Background & aims: This multicenter retrospective study evaluated the efficacy and safety of transarterial chemoembolization (TACE) combined with donafenib and a programmed death-1 (PD-1) inhibitor (TACE+DP) and TACE combined with donafenib (TACE+D) for unresectable hepatocellular carcinoma (uHCC). Methods: The clinical data of 388 patients with uHCC who received TACE+DP or TACE+D as first-line treatment at six Chinese academic centers from July 2021 to July 2022 were collected and analyzed retrospectively. Patients in the TACE+DP group received an intravenous administration of a PD-1 inhibitor every three weeks and oral donafenib (0.2 g) twice daily until intolerable toxicity or disease progression. Patients in the TACE+D group received the same dose of donafenib for 3–5 days after TACE. Overall survival (OS) and progression-free survival (PFS)were analyzed by Kaplan-Meier method and log-rank test.

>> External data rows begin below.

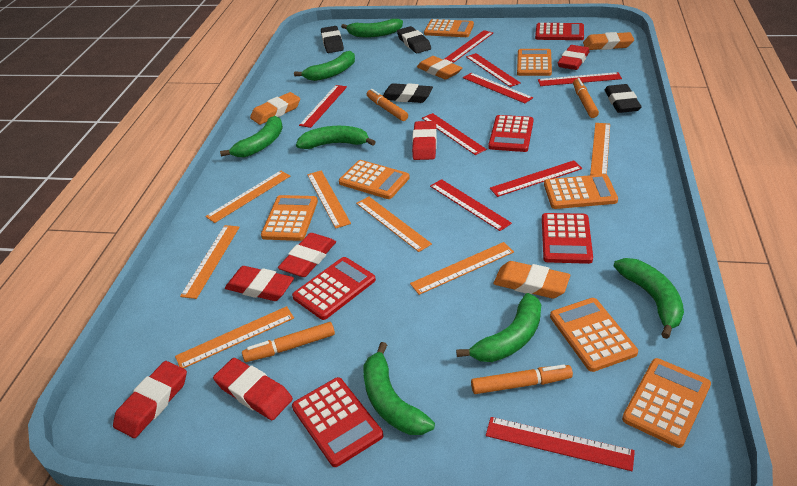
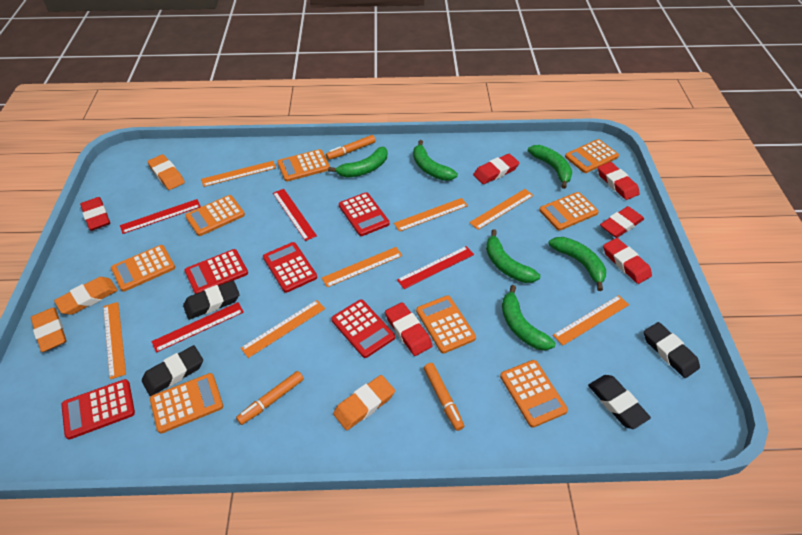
green banana: 7 -> 6
orange calculator: 7 -> 8
orange marker: 4 -> 3
red ruler: 9 -> 4

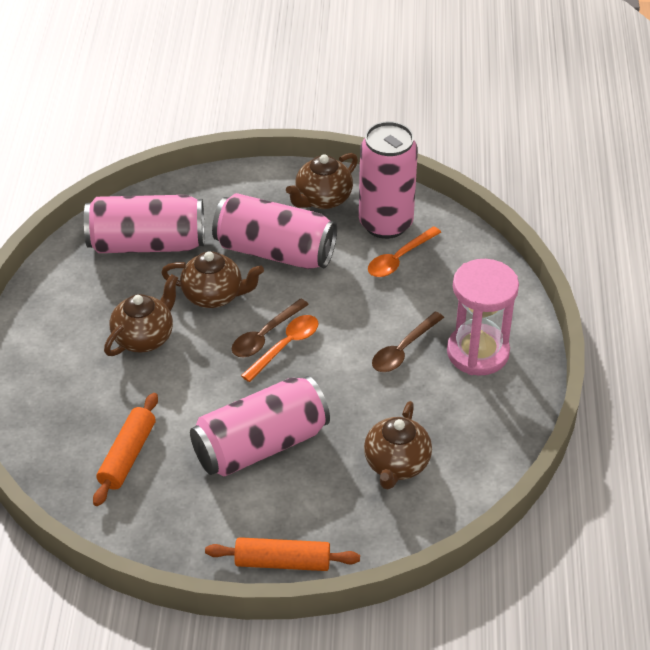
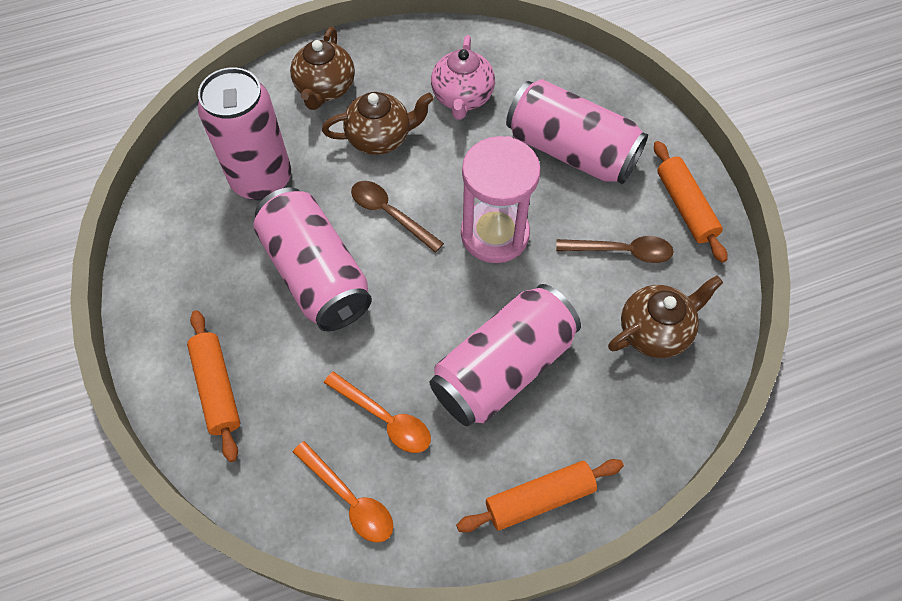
brown teapot: 4 -> 3
orange rolling pin: 2 -> 3
pink teapot: 0 -> 1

The tumor response was compared between the two groups according to modified RECIST criteria. Adverse events were also analyzed between the two groups Results: The TACE+D group included 157 patients and the TACE+DP group included 166 patients. Patients in the TACE+DP group had a longer median OS (18.1 vs. 13.2 months, P<0.001) and longer median PFS (10.6 vs. 7.9 months, P<0.001) than those in the TACE+D group. Patients in the TACE+DP group achieved a greater objective response rate (ORR; 50.6% vs. 41.4%, P=0.019) and greater disease control rate (DCR) (89.2% vs. 82.8%, P=0.010) than those in the TACE+D group. No significant differences were found in the incidence or severity of adverse events between the TACE+DP and TACE+D groups (any grade: 92.9% vs. 94.6%, P=0.270; grade 3 or 4: 33.8% vs. 37.3%, P=0.253). Conclusion: With favorable safety and tolerability, TACE combined with donafenib and PD-1 inhibitors significantly improved PFS, OS, and ORR compared to TACE combined with donafenib.